イベントチケットの売買サイト「StubHub」を運営する米スタブハブは2012年5月15日、記者説明会を開催。現在日本進出に向けた準備を始めており、今後2~5年の間に何らかのサービスを開始する計画を明らかにした。

 StubHubは、一般のユーザーがスポーツや演劇、音楽などのイベントチケットを売買できるサービス。「ファンとファンがチケットを売買し合える場を作りたい」と考えたスタンフォード大学の学生2名が2000年に開始した。売り主が価格を設定し、それほど人気のないチケットなら額面よりも割安にチケットを入手できる。

 当時は1日当たりに取引されるチケットは4枚程度だったというが、野球(MLB)、バスケットボール(NBA)など主なプロスポーツや歌手などと提携しながらサービスを拡大。現時点では日々10万件を超えるイベントが扱われ、1日当たり3000万枚以上のチケットが売買されるまでに成長した。購入したチケットが手元に届かなかった場合、より良い座席のチケットまたは全額返金を保証する仕組み「FanProtect Guarantee」を用意するなど、ユーザーを重視したサービス拡充に注力してきたことが成功の要因という。

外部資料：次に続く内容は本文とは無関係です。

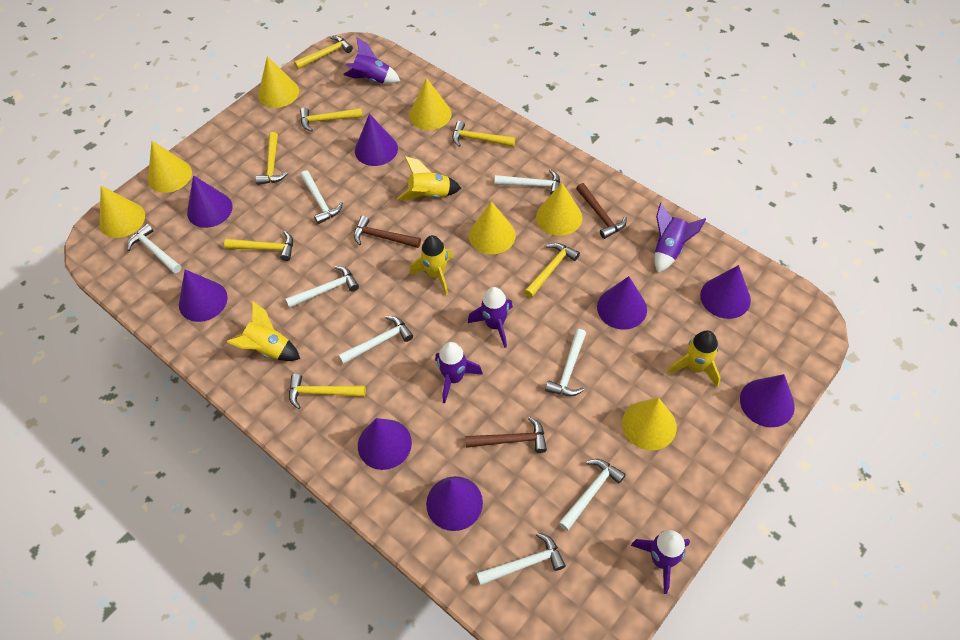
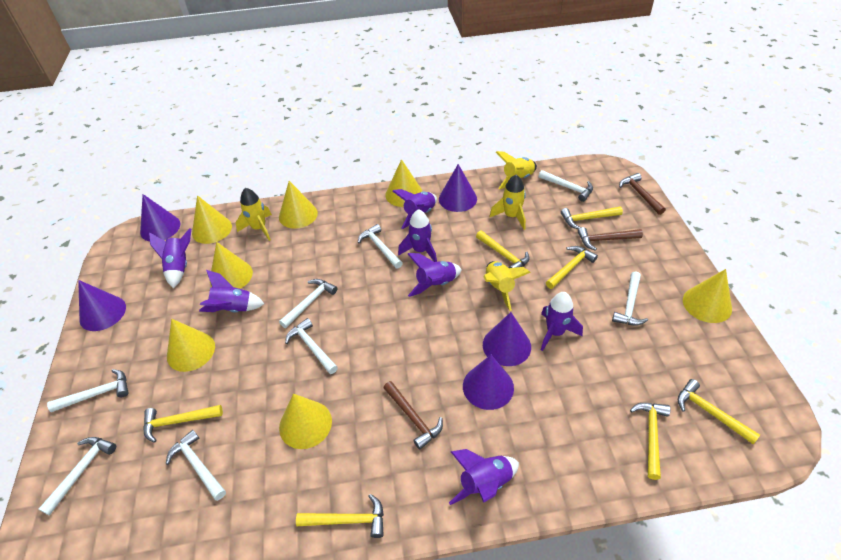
purple cone: 8 -> 5
purple rocket: 5 -> 7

 これまで米国およびカナダのチケットを扱ってきたが、今後は海外展開にも力を入れる。2011年に、海外からStubHubでチケットを購入できるサービス「Cross Border Trade」を開始。従来は請求先の住所が米国内にあるクレジットカードを使う必要があったが、このサービスにより住所が問われなくなった。宣伝を一切していないにもかかわらず、これまでに日本から2800万円ほどの売り上げが上がったという。「日本にはたくさんのイベントがあり、消費者の関心も高い。世界第2位のeコマース市場であり、モバイルのリーディングマーケットでもある」(ゼネラルマネージャー・オブ・インターナショナルのブリジット・リコー・ベラン氏)ことなどから、日本を重要な市場の一つととらえているとする。

 既に市場調査などに着手。「2~5年の間に何らかの形で進出したい。良いパートナーが見つかれば、さらに早まるだろう」(ベラン氏)。具体的には、日本国内でもイベントチケットの取り扱い、日本語サイトの開設などを計画する。